I have received countless letters on unequal and toxic relationships whether romantic partners, business associates, friends, or family.
I wrote this for another publication but it was rejected for “sounding young,” amongst other issues. What do you think? Is it only the young (or the old and immature) who experience toxic relationships? Please comment and share!
As a woman “of a certain age,” I like to think I lead a pretty grown-up life. My son is thriving, my marriage is happy, and (with the exception of recognition and compensation) my career is flourishing.
Up until a couple of years ago there was one particular area of my life that didn’t feel grown-up at all. This space felt young and petty; ugly and hurtful and small.
Given my assumptions regarding this website’s demographics (mostly gals) I bet many of you have struggled with the same problem. I sure hope so; I’d hate to feel like I’m alone here.
At its finest, a friendship is like a lifejacket with a bottle of champagne strapped onto it.
No, I’m not drunk. It’s still early! Let me explain:
The lifejacket is there to keep you above life’s waterline when you are weighted with all the terrible things this world can throw at you.
- Love lost
- Being broke
- Internet interruption
Like a real lifejacket, that friendship can’t fix our problems for us. We still need to make that swim to shore on our own, but it gives us a fighting chance to survive when the waves seem insurmountable.
Sorry, I got a little lost in that analogy, Or was it a metaphor? Anyway, I think you get it.
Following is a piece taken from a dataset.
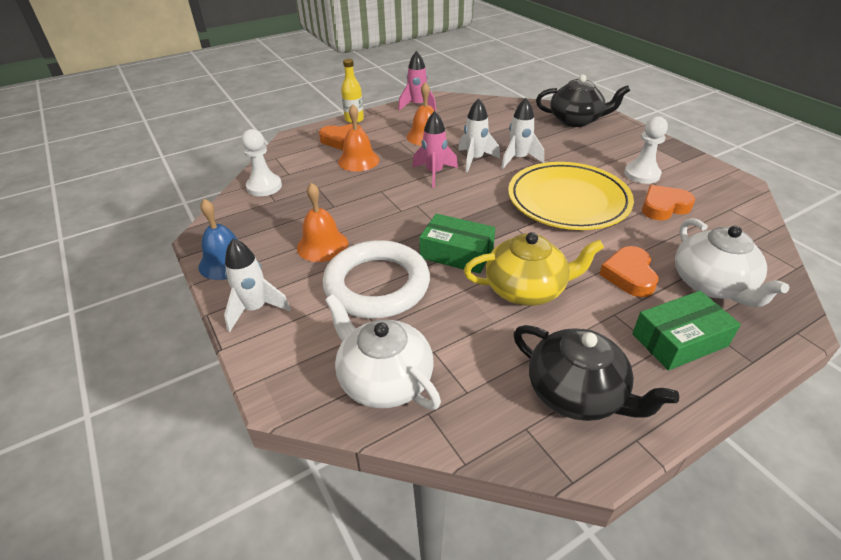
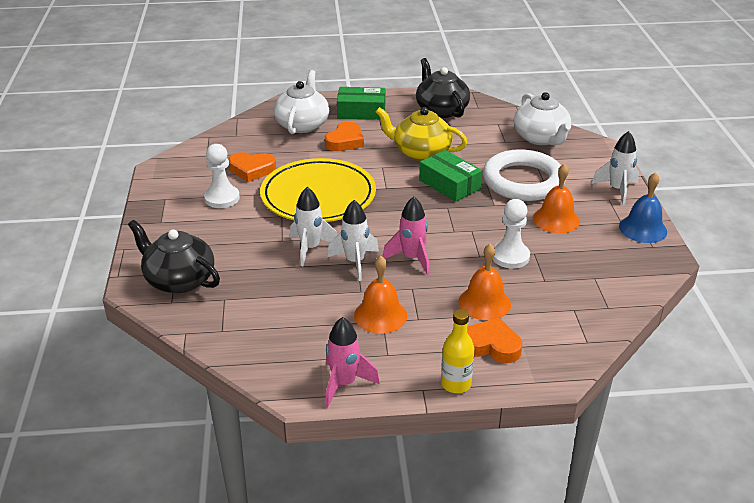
camera: 155 degrees left, 5 degrees down
(264, 186) = (604, 299): white pawn -> white pawn (510, 256)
The champagne bottle is of course to celebrate life’s wonderful moments whether ordinary or extraordinary.
- Love found
- Good health
- A strong wi-fi connection
What would a celebration be if we didn’t have the ones we love around us to share our joy? It would be a tiny pathetic little party with no cake and no champagne. Boring!
I’ve noticed two kinds of toxic friendships that dovetail beautifully with my Champagne Lifejacket analogy. Or metaphor. Whatever.
Lifejacket Only Friends
These are the friends who at first glance seem incredibly supportive and helpful, but who actually both enjoy your pain and avoid your happiness.
Think about the more unsatisfying friendships in your life. Are there some people who are ever-present when your life turns to dung yet nowhere to be found when you want to celebrate something wonderful? Do they seem to enjoy your misery a little bit too much?
Similarly, do you have friends who desperately want you around when they need something or when they are unhappy yet who scatter with the wind when life is going their way?
Those who are only present when the chips are down and disappear when the chips are back may be Lifejacket Only friends and therefore toxic.
There are some people like this who shy away from jubilance because they suffer from insecurity, depression, or shame about the state of their life. I plan to explore how to help these friends in a future blog, so stay tuned!
American songwriter Jimmy Cox wrote the perfect song describing the “Champagne Only” Friend 92 years ago, and it still holds true today.
“Nobody Knows You When You’re Down and Out” is a study on the misplaced value some people ascribe to money and material things and the unhappy surprise they face when their fortunes change and their “friends” suddenly fall away.
These are the folks who are the first to accept an invitation to a cocktail party or dinner when times are good and the last to bring you a lasagne and their shoulder to cry on when the good times end and the bad times begin.
These are the friends who proudly proclaim to have known you since “back in the day” when you are on top of the world, but who would discount and minimize your connection when your problems become both painful and public.
In other words: when you most need a friend.
So Now What?
Now that you’ve used my handy-dandy Champagne Lifejacket analogy/metaphor/friendship analyzer and confirmed your suspicions that a friendship is toxic, what do you do? Well, I’ll tell you!
Please utilize the Robin DesCamp R.I.S.E. Cure for Toxic Relationships.
R.I.S.E: Reflect, Identify, Separate, Enlighten
- Reflect upon why you spent time in a relationship that was unsatisfying at best and hurtful at worst. Are you insecure or otherwise unsure of yourself – enough so to rationalize the negative and selfish behavior of others because it’s better than being alone? You are better than that. If there is a pattern to break: break it.
- Identify alternatives to toxic people: your family, your job, what you do for fun and the rewarding friendships you are lucky enough to have.
- Separate yourself from people who make you unhappy.
- Enlighten yourself through the exploration of new friendships, goals, work, education, hobbies, and dreams.
You’re Not Done Yet!
Finally, ask yourself this question:
“Am I a toxic friend?”
Use the Champagne Lifejacket analogy/metaphor/friendship analyzer to take a good hard look at yourself and your behavior towards people who are important to you and to whom you are important.
Are you a toxic friend?
If so, stop it. If necessary, apologize. Identify and acknowledge your shortcomings as a friend and do better.
Doing better isn’t always easy, but it’s always better.